I am studying your code of c++ version. Thank you so much for your contribution.

I have a question, it may be stupid. But I am confused that, in your voronoi diagram, your points/sites are moving. But, where does those movement comes from? I did not see you generate the points again and again… Would you please tell me about it?

Thanks you.

November 6th, 2013
26. Jay said:

Hi Ivan,

Sorry about the stupid question in the last email. I just figure out that.

Thanks.

November 14th, 2013
27. Thales said:

Hi, thank you for the pseudocode.

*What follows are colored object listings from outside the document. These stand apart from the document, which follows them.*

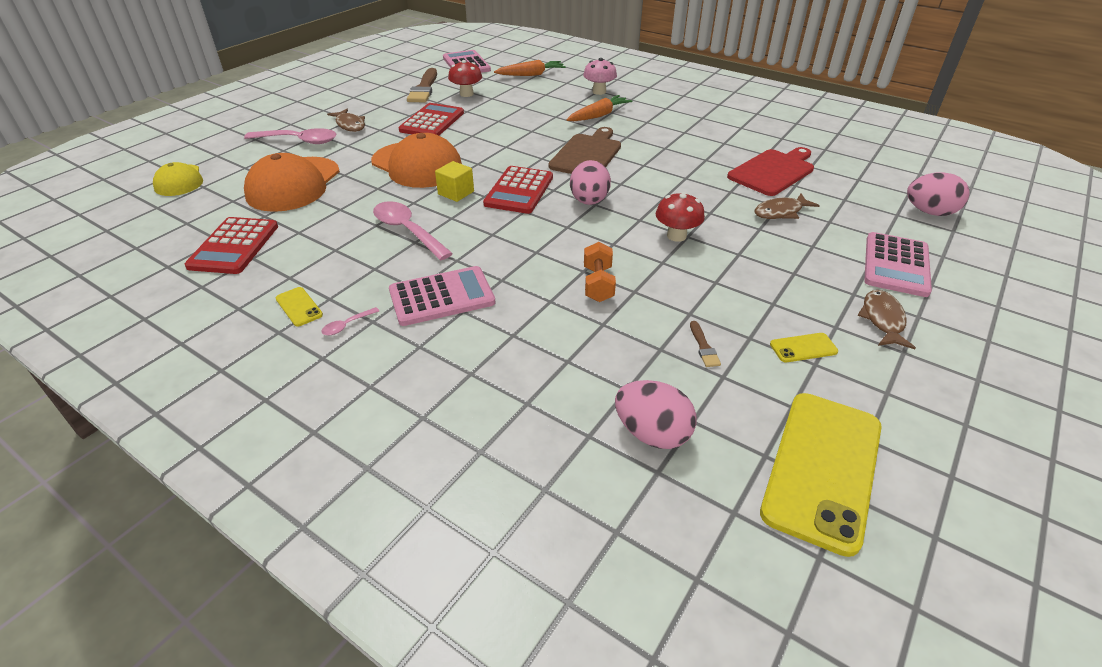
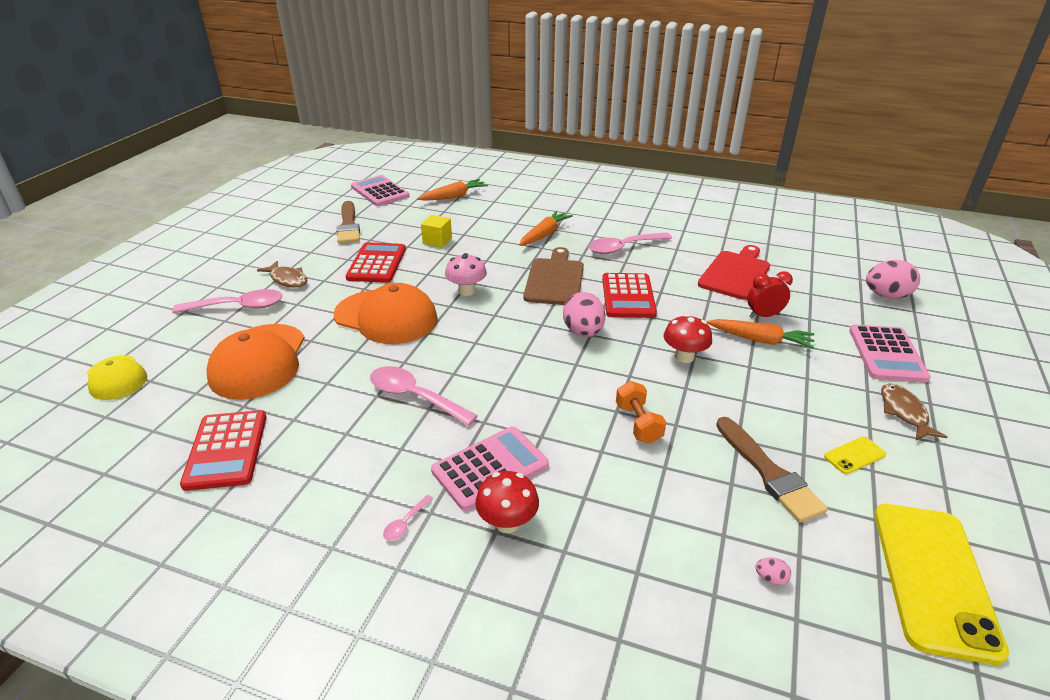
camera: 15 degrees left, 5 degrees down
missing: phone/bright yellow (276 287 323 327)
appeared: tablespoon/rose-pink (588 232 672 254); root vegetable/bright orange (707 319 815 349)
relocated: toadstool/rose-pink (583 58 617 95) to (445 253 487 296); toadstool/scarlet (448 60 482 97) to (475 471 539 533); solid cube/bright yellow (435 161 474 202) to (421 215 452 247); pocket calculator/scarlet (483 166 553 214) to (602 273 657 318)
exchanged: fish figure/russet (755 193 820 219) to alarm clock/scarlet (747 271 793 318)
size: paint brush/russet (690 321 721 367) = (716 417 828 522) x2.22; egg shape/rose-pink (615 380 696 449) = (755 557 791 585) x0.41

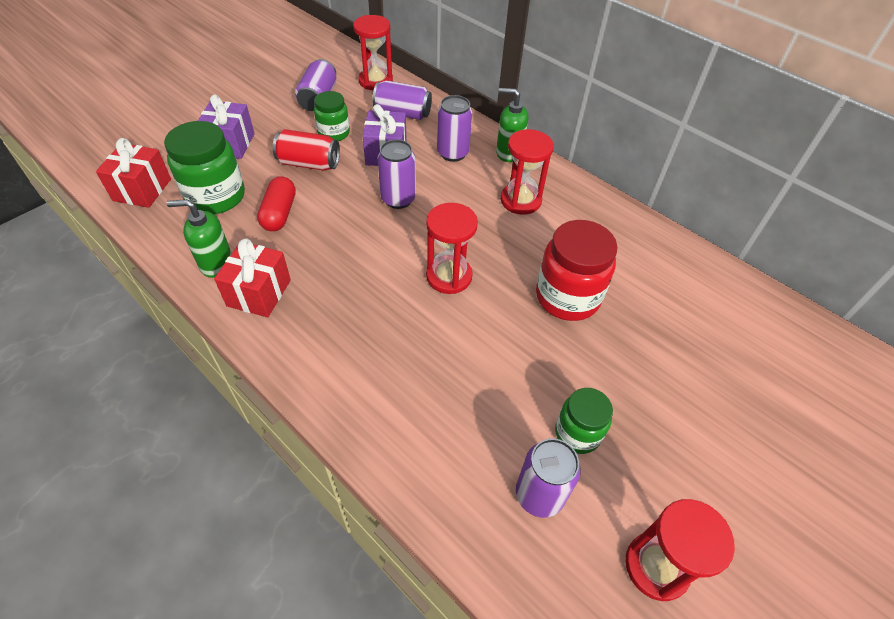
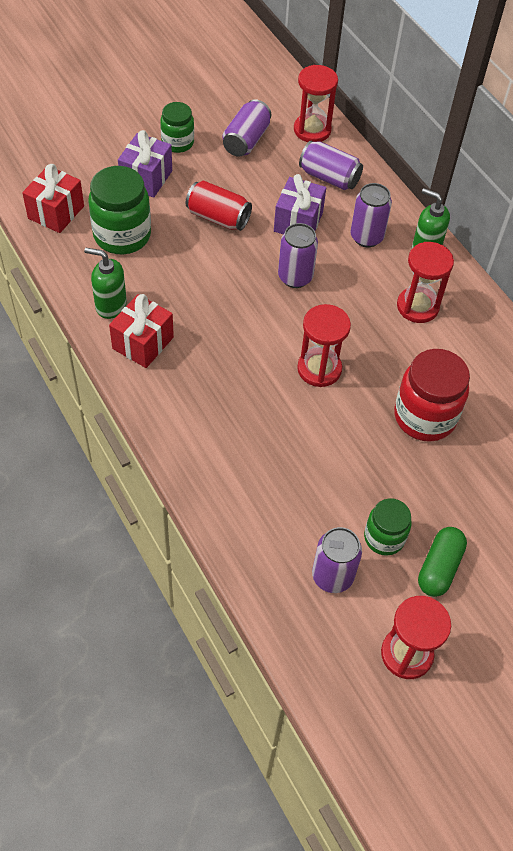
camera: 15 degrees right, 5 degrees up
missing: capsule/scarlet (257 176 296 231)
appeared: capsule/green (418 527 467 597)
relocated: preserve jar/green (314 91 350 141) to (160 102 194 153)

It is much easier to understand than anything else I could find on the web.

I do not understand one line in particular though.

par = arc under point u;
if (par has its circle event, when it is removed form the beachline)
remove this event form the queue

What do you mean by that if statement?

December 25th, 2013
28. dunk said:

hi Ivan, thanks for the code! it’s the only sample i’ve found online that returns a graph of both the initial sites and the circle events.

i too saw the same artifacts that isharko mentioned.

Maa actually told us all the solution one post before: “first you have to remove identical site (they cause trouble),”

i can report that duplicate coordinates in the input vor::Vertices structure cause problems.
the following modified snippet from around line 36 in Voronoi.cpp will check for duplicates and skip them:
———————————————————————
VEvent * e;
VPoint checkDup(-1,-1);
while(!queue.empty())
{
e = queue.top();
queue.pop();
// Duplicate entries in queue are not handled correctly so check for them here.
if(e->point->x == checkDup.x and e->point->y == checkDup.y) continue;
checkDup.x = e->point->x; checkDup.y = e->point->y;
ly = e->point->y;
if(deleted.find(e) != deleted.end()) { delete(e); deleted.erase(e); continue;}
if(e->pe) InsertParabola(e->point);
else RemoveParabola(e);
delete(e);
}
———————————————————————

thanks again!
dunk.

January 8th, 2014
29. dunk said:

ok, that fixed some issues but not all.
Tom Johnson appears to be correct in that the way the VEdge construction calculates f leads to a loss of precision as the denominator approaches 0 in the following:
f = (b->x – a->x) / (a->y – b->y) ;

will post a solution when i have one.

January 8th, 2014
30. dunk said:

curious…
so i tried using an alternative way of calculating the intersection point of line segments that would work for lines parallel to the x axis.

things improved but there is still occasional corruption.

i wonder if it is happening when a 4th point happens to be in the circle during a circle event…?

meh.
i had some fun with this but must move on.
i’ve found a more robust implementation of this algorithm in the “voronoi” folder of this project:
http://www.sourceforge.net/projects/mapmanager

have fun!
dunk.

January 11th, 2014
31. dunk said:

the Voronoi library i ended up using for my project is this one:
http://www.boost.org/doc/libs/1_53_0_beta1/libs/polygon/doc/voronoi_main.htm .
after trying several it was the only one i found that did not lead to occasional graph corruption.